Let me ask you, pseudo-seriously, what makes people think they can just buy and run a restaurant?  Do people honestly just kind of look around, realize that there's a restaurant to be bought, and decide “sure, that'll be a good business.”  Last night we got back-to-back episodes of Kitchen Nightmares that featured owners who seemed to have done just that, and it wasn't the first time we'd witnessed such things this season.

One of the best news articles I ever read (and it kills me that I don't currently have a copy of it framed on my wall) was in, I believe, The New York Times, and it focused on why people failed at certain tasks and yet seemed oblivious to their failures.  The article explained that oftentimes when people fail at doing something it is because they don't really understand what's required in the task, that sometimes people are simply incapable of understanding what's required.  Consequently when they failed they didn't even recognize the failure because they didn't “get” the task to begin with. 

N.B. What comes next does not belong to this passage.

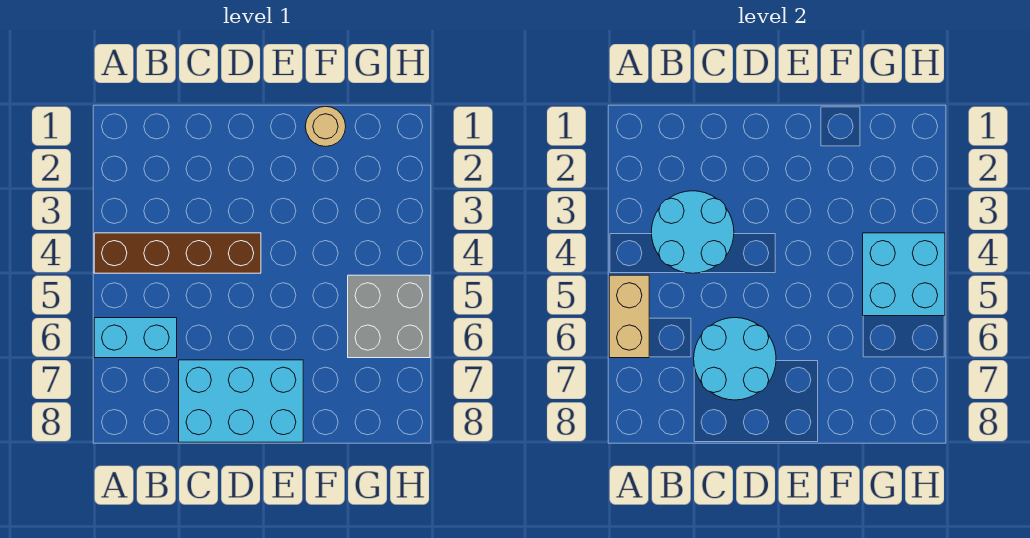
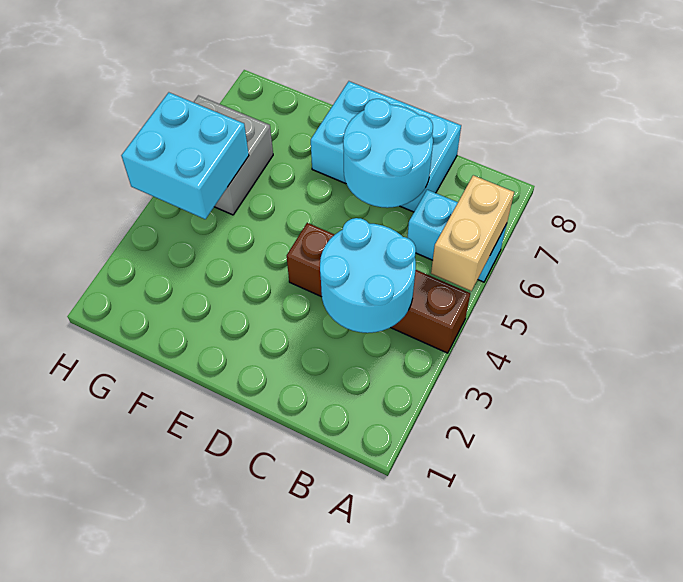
tan round brick F1 level 1 -> none

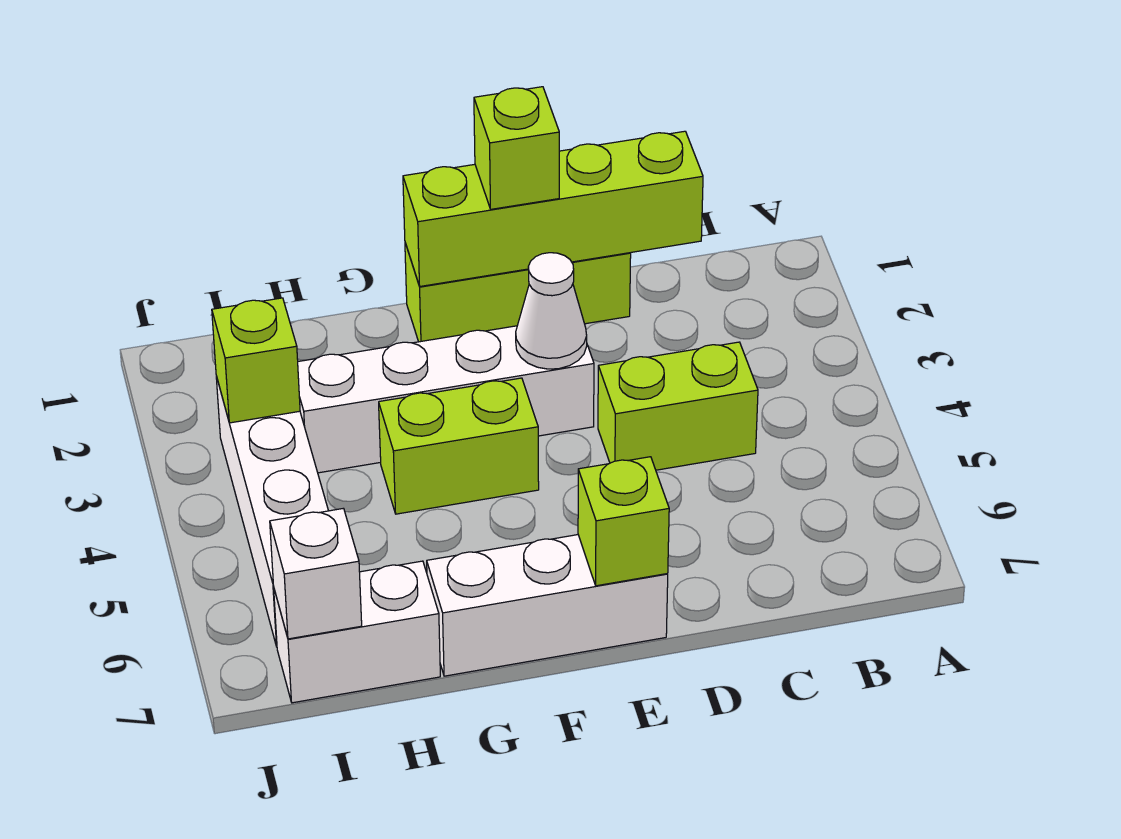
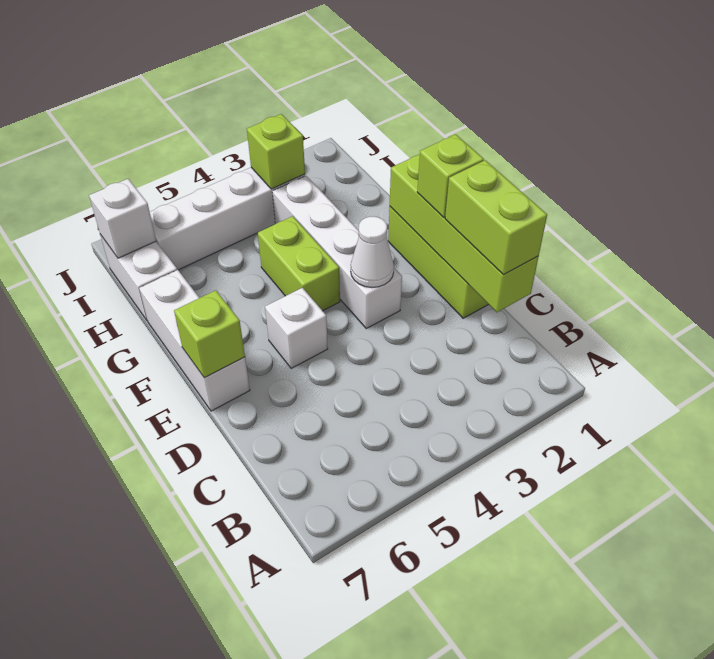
lime brick C4:D4 level 1 -> lime brick C1:D1 level 3
none -> white brick E5 level 1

I feel like that's what occurred in last night's Kitchen Nightmares, and, if we're being honest, oh-so-many of the episodes.  Chefs, owners, and managers at the various restaurants on the show constantly look at the camera and say something like, “Well, I don't really think it was as bad as Chef Ramsay made it seem.”  Or, they yell at Ramsay when he explains to them that as their restaurant is failing they're going to have to change something.  For these owners, the restaurant is failing not because the owner has failed at some part of the business (food, service, or even simply attracting customers via publicity), but because people simply aren't showing up.  These people Gordon Ramsay goes to try to help often seem to want him to just stand their on a street corner holding a big sign that says “Come eat at Joe's!” 

You and I watch flabbergasted because being on the outside looking in, it's easy to say that when all your customers tell you that your food stinks you should look into changing the ingredients, the menu, the chef, or all three.  However, the owners almost never seem to see the problem, or, if they do, they can't fathom how to fix it.  One of last night's episode featured a restaurant manager who got liquored up on a regular basis while working.  The man needed to be fired, and all three owners knew he needed to be fired, but no one wanted to step up to the plate and fire him because he was the father of one of the three men.  So, instead, they were paying him $100,000 a year to get free drinks and run their restaurant into the ground.  I love my family as much as anyone, but I'm not willing to declare bankruptcy in order to provide them with a six-figure income.  Yes, part of the problem there was one owner not wanting to upset his father, but couldn't he have sat his dad down, showed him the books, and explained that it's not a good thing when you're spending way more money than you're making?  Wouldn't dad have gotten that, after all, the man had been in the restaurant business (allegedly) for decades? 

Of course, maybe he wouldn't have gotten it, maybe he was one of those people that the article was talking about, maybe he just didn't understand what was required to run a successful business.